Sáb 05.06.2004
futuro

El llamado del cosmos

Por Pablo Capanna

La exploración espacial, un proyecto impulsado para desplazar las tensiones de la Guerra Fría hacia un terreno más “deportivo”, parece renacer después de un período de languidez presupuestaria, y ahora han surgido nuevos actores que se suman a las dos potencias de entonces.
Actualmente, hay varios robots y sondas que están explorando Marte y el estudio del sistema solar avanza a ritmo sostenido. El llamado del cosmos parece haber sobrevivido a los objetivos político-militares que lo potenciaron, y ahora convoca a otros intereses, que de algún modo permiten satisfacer el interés científico.
El origen de la tecnología espacial suele remontarse a los cohetes alemanes de la Segunda Guerra Mundial y al desarrollo de los misiles intercontinentales durante la guerra fría. Pero si prescindimos de los crudos intereses militares y políticos que inyectaron dinero y recursos para que pudiésemos salir por primera vez de la Tierra, por cierto que el origen de la idea es muy anterior.
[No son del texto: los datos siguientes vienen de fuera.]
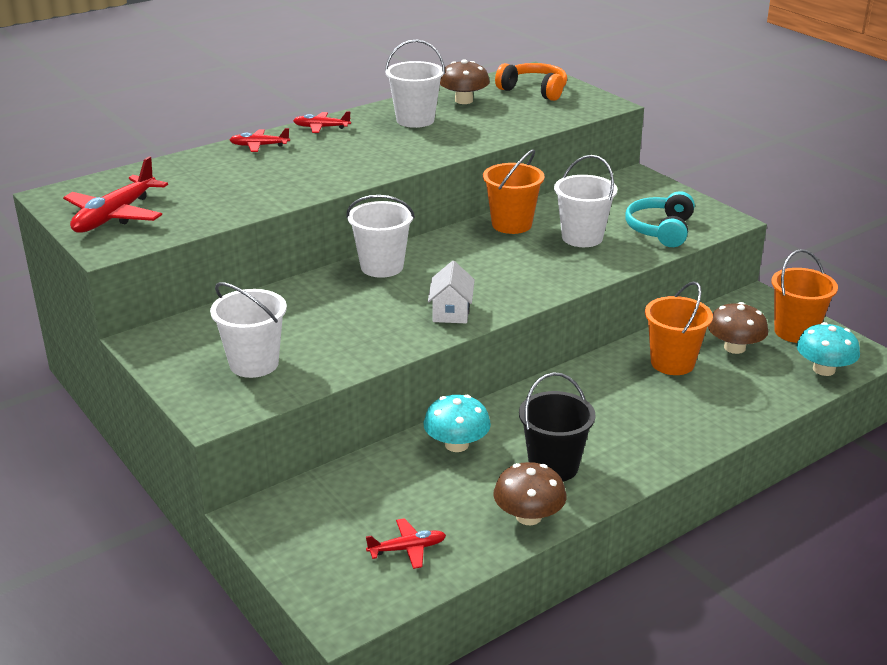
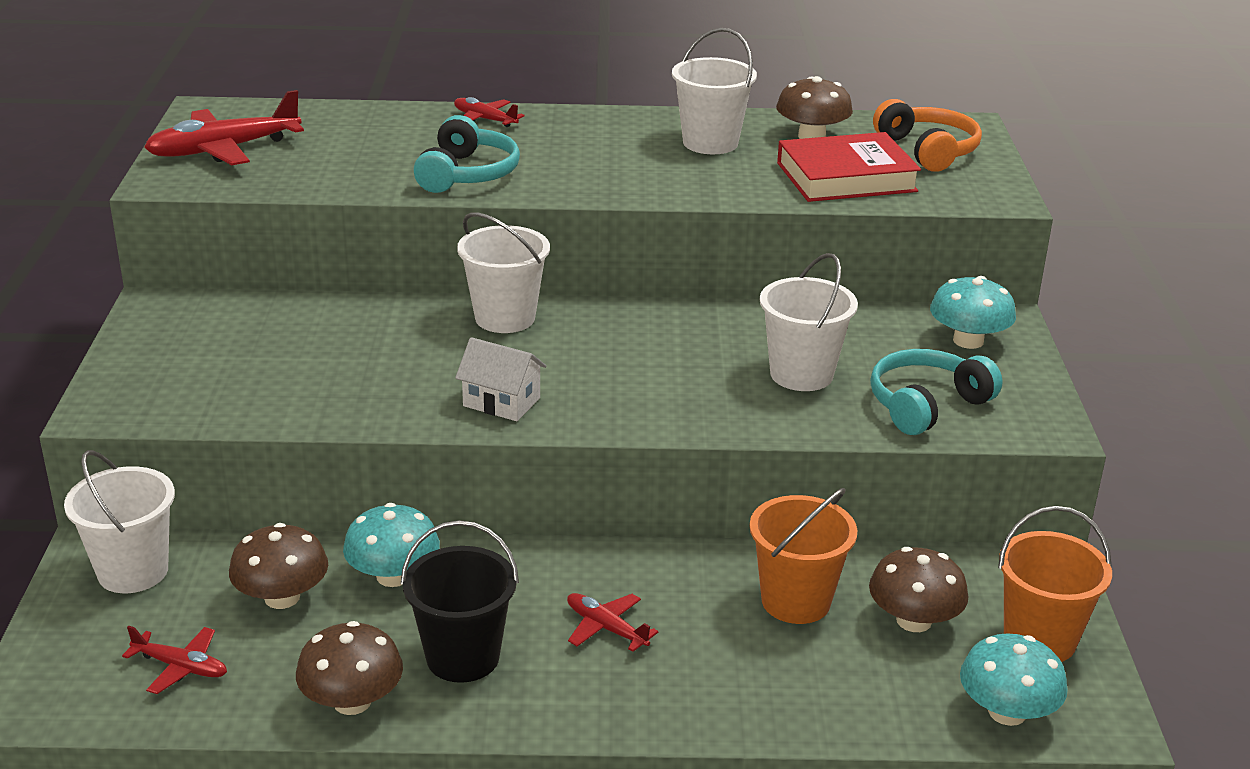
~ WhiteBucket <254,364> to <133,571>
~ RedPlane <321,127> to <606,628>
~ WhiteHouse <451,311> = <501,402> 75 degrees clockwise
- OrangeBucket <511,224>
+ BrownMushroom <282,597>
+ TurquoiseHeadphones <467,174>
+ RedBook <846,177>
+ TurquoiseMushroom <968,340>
Es una idea que, a la manera del “gen egoísta” de Dawkins o de la “astucia de la razón” hegeliana, se valió de los intereses realistas de los poderosos de turno para realizar una fantasía nacida en la cabeza de un par de jovencitos que, al parecer, habían leído demasiadas novelas.
La historia comienza con dos adolescentes que vivieron en décadas distintas y a miles de kilómetros de distancia; eran chicos que devoraban las fantasías de Verne y de Wells y soñaban con viajar a los planetas. Uno era sordo y había nacido en Rusia; el otro era norteamericano y la tuberculosis lo había dejado discapacitado. En sus tiempos no había droga ni rocanrol. El sexo escaseaba y tampoco había chateo ni jueguitos interactivos, de manera que no quedaba otra cosa que hacer trabajar la imaginación.
Los dos tenían diecisiete años. Uno vivía en Moscú y en una noche helada, a fines del siglo XIX, salió a mirar las estrellas. Veintitrés años más tarde, el otro se subió a un árbol en una granja de New England, y bajó convencido de que era posible llegar a Marte. Esas fantasías, inspiradas por libros de ciencia ficción que habían leído, fueron las que nos iban a llevar al espacio, cuando los “realistas” se hicieron cargo de ellas.

EL MAESTRO RUSO
Konstantin Ziolkovski (1857-1935) no hizo muchos experimentos en su vida, pero fue capaz de concebir todo lo que otros harían en el espacio y mucho de lo que aún queda por hacer, unos cuantos años antes de que el avión de los hermanos Wright levantara vuelo.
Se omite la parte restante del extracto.